Navy Chief Information Officer Terry Halvorsen directed the Navy and Marine Corps to use to commercial cloud service providers to host publicly releasable information. The decision follows a successful pilot of the Navy secretary’s public website on an Amazon Web Services cloud.
In an April 1 policy memo released last Friday, Halvorsen said Navy and Marine Corps information systems that contain only information previously approved for public release will move to commercial cloud service providers “unless a more cost effective DoD solution is identified.”
According to the memo, systems for which “the loss of confidentiality, integrity, and availability could be expected to have limited adverse effect” will be candidates for moving to commercial clouds.
The Navy’s decision to use commercial cloud services puts a dent in plans by DISA to become the premier hosting organization for Defense at its data centers. Bernie Skoch, a consultant and retired Air Force brigadier general who did a tour at DISA, said centrally managed services facilities need to be ready to justify their existence in the current budget climate.
Skoch said that organization like DISA need to react quickly to the needs of their users and customers. “Time will tell if any services agency has the agility and efficiency to put responsive processes in place that adequately address a broad variety of users' needs fast enough and cheaply enough.”

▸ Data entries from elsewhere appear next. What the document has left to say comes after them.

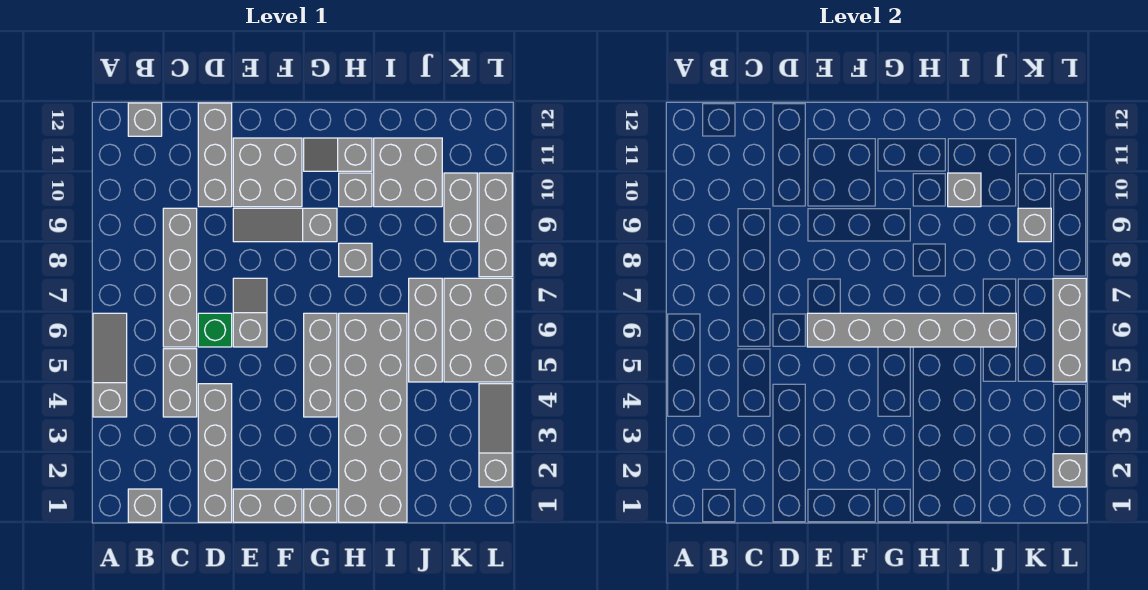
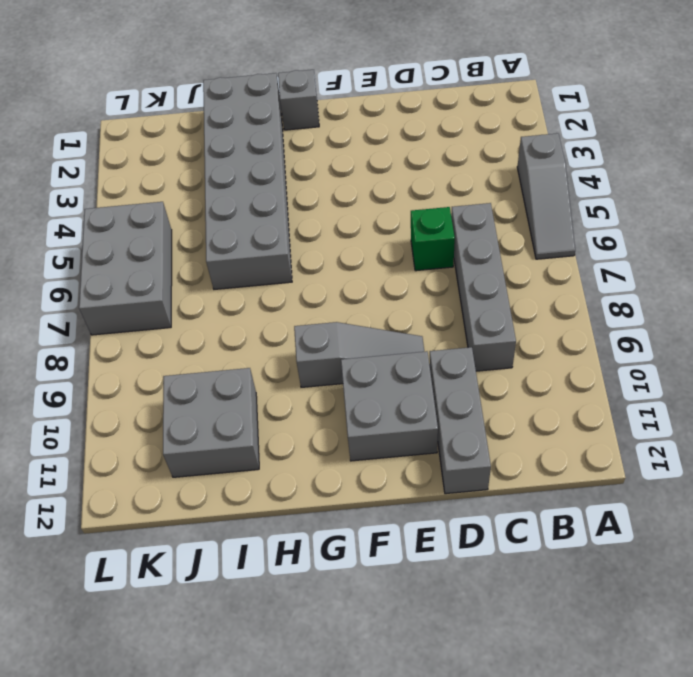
none -> grey brick B1 level 1
none -> grey brick B12 level 1
none -> grey brick C4:C5 level 1

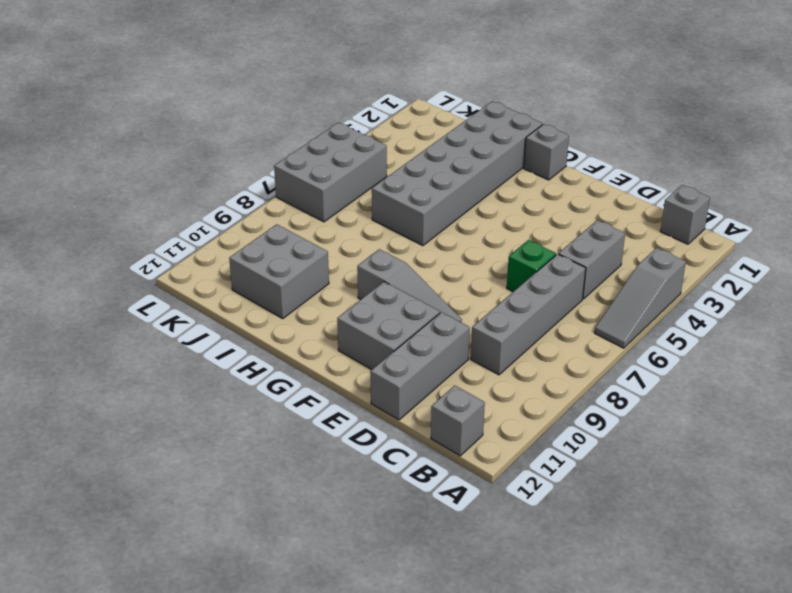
none -> grey brick D1:D4 level 1
none -> grey brick E1:F1 level 1
none -> grey slope E6:E7 level 1 top 6

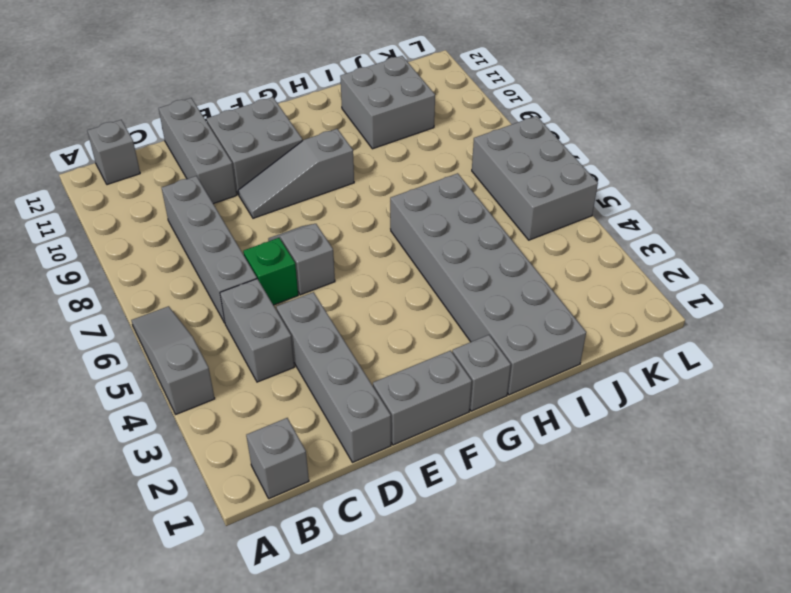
none -> grey brick G4:G6 level 1
none -> grey slope G11:H11 level 1 top H
none -> grey brick H8 level 1

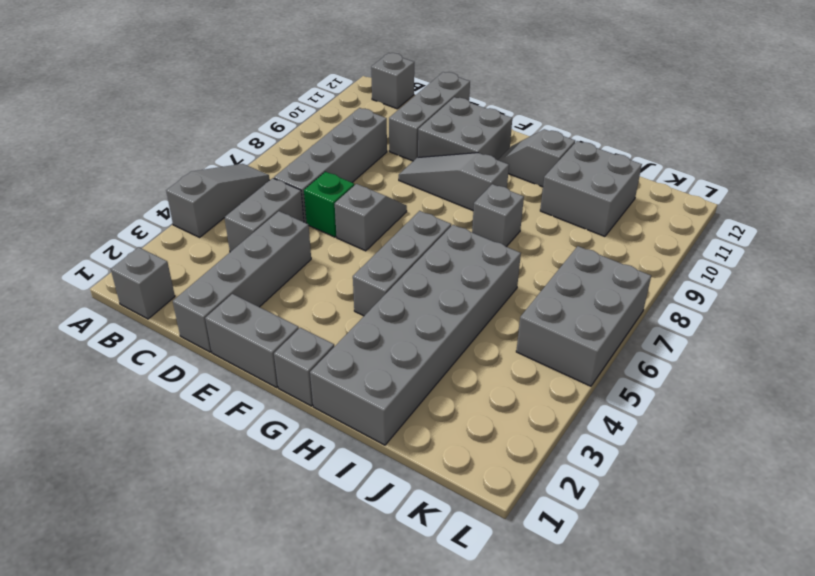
none -> grey brick H10 level 1
none -> grey brick J5:J7 level 1
none -> grey brick K9:K10 level 1

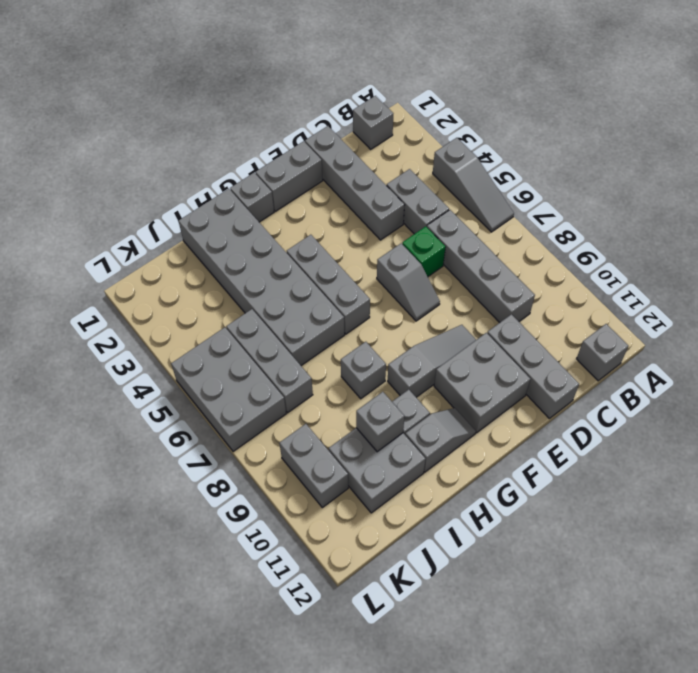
none -> grey slope L2:L4 level 1 top 2
none -> grey brick L8:L10 level 1
none -> grey brick E6:J6 level 2

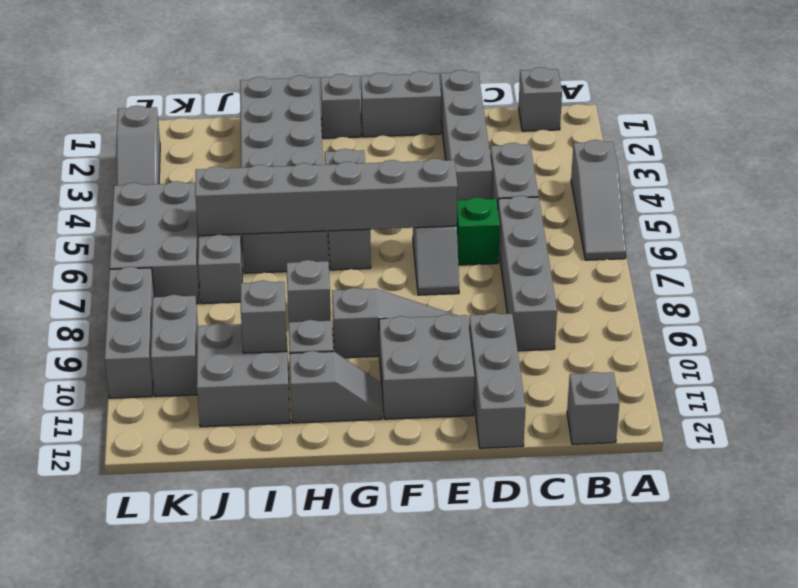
none -> grey brick K9 level 2
none -> grey brick L2 level 2
none -> grey brick L5:L7 level 2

The shift to commercial cloud services complies with the 2012 National Defense Authorization Act, which mandated “migration of Defense data and government-provided services from department-owned and operated data centers to cloud computing services generally available within the private sector that provide a better capability at a lower cost with the same or greater degree of security.”
The Navy CIO’s office said the Amazon Web Services pilot hosting the Secretary of the Navy public website fits with this Congressional mandate. The innovative decision to host the data in a commercial cloud environment resulted from an analysis of several factors, the most important being the type of data stored in the portal, hosting costs and security requirements,” the post said.
Defense CIO Teri Takai designated the Defense Information Systems Agency as the enterprise cloud services broker for the department in a June 2012 memo that charged DISA with management and delivery of internal or commercial computing services, including adherence to information security and cybersecurity policies.
Halvorsen said in his memo the Navy cannot use DISA as a broker because “the broker concept is still being developed by DoD and is not fully in place,” which means the Navy has to pursue it own course. “Pending further guidance from the DoD CIO, the DON must move forward and employ capable solutions that meet mission and security requirements and provide the best value,” Halvorsen said.
Security and cost are key concerns as the Navy moves into the cloud world, Halvorsen said. Initial projects will help the Navy define its security documentation and certification standards and processes that are unique to cloud systems, the memo said. Halvorsen said the Navy also will conduct an analysis on how to identify the most cost effective hosting environment for information systems that require more stringent security.